Chamber of Commerce tries to wrestle populism from Elizabeth Warren

Tom Donohue, President of the U.S. Chamber of Commerce — America’s most powerful business lobby — tried to claim the mantle of “economic populism” Wednesday while critiquing the Sen. Elizabeth Warren brand of populism.

“Today, we’re hearing a lot of talk about so-called ‘economic populism,’ ” Donohue said near the end of his annual “State of American Business” address. “Its advocates claim they are standing up for the average citizen — but what they really stand for is the unbridled growth of the central government and a state-run economy.”

Donohue, at a press conference following the speech, added that such left-wing populism can’t work because it doesn’t foster economic growth.

Donohue didn’t offer any names in his address, but — as reported by my Examiner colleague Joseph Lawler — when asked about Sen. Elizabeth Warren, D-Mass., an outspoken and popular leader of her party’s progressive wing, he was very clear: “Elizabeth Warren is a person who has some views we don’t share.” He pointed to Warren’s torpedoing President Obama’s nomination of Wall Street veteran Antonio Weiss to a top job at the U.S. Department of Treasury.

He summarized Warren’s views this way: “that enterprise and American companies should be more vigorously regulated by the government — and in fact controlled by the government.”

“We already have real economic populism in this country,” Donohue argued in his speech. “American free enterprise is the economic populism we need and must support. It has built the most successful economy in history and built it from the bottom up. Our enterprise system is the envy of the world. It’s why people from rich and poor countries alike are beating a path to our door.”

On one level, it’s odd to see the head of the nation’s largest lobbying organization, representing the largest corporations in the world, try to don the mantle of populism in the grand halls of the U.S. Chamber. But Donohue had an argument: Free enterprise is the system that allows anyone to start a business and try to get ahead; and free enterprise is also the best tool the world has known for maximizing employment and diminishing poverty.

In this way, Donohue’s arguments resonate with my own advocacy of libertarian populism or free-market populism. But there are two important differences:

First, Donohue omitted a key part of free-market populism: the point that bigger government, in the form of regulations and mandates, often tilts the playing field towards the bigger guys. This would be an awkward point for the head of a trade group to make, but it’s a key part of the populist argument.

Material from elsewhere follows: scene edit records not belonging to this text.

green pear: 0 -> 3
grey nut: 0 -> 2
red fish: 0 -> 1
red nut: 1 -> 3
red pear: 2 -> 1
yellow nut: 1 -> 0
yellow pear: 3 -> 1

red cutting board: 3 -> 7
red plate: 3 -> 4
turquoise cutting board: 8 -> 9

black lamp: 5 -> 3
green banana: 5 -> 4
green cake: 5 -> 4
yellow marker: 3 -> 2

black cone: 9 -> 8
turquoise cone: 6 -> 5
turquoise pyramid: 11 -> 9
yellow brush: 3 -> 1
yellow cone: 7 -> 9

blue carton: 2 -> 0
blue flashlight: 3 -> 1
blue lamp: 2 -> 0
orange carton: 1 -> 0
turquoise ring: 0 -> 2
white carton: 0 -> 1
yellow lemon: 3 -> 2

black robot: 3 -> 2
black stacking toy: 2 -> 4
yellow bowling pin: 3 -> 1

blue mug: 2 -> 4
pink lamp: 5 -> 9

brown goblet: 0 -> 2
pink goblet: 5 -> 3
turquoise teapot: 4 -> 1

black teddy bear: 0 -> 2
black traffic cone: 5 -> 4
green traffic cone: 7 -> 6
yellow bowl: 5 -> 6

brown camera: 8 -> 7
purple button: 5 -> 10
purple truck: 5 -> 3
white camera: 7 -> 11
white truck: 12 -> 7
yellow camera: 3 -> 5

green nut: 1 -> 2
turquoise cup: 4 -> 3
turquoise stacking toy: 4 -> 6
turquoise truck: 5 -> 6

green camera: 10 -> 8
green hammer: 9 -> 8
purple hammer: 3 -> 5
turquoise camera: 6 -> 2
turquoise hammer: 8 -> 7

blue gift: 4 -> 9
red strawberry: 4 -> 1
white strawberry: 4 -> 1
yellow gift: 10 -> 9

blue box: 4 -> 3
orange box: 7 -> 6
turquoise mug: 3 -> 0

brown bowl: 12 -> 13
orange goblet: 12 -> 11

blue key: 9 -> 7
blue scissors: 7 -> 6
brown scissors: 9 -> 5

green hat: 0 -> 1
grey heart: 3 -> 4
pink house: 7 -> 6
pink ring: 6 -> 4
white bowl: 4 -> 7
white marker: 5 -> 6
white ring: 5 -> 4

Also, Donohue and the Chamber hold some very un-free-market, un-populist views, such as support for big-business subsidies like the Export-Import Bank — whose renewal Donohue explicitly advocated in his speech Wednesday.

It’s noteworthy that Donohue thought there was a rhetorical advantage in claiming populist ground. It will be interesting — shocking, actually — if he moves the Chamber in that direction.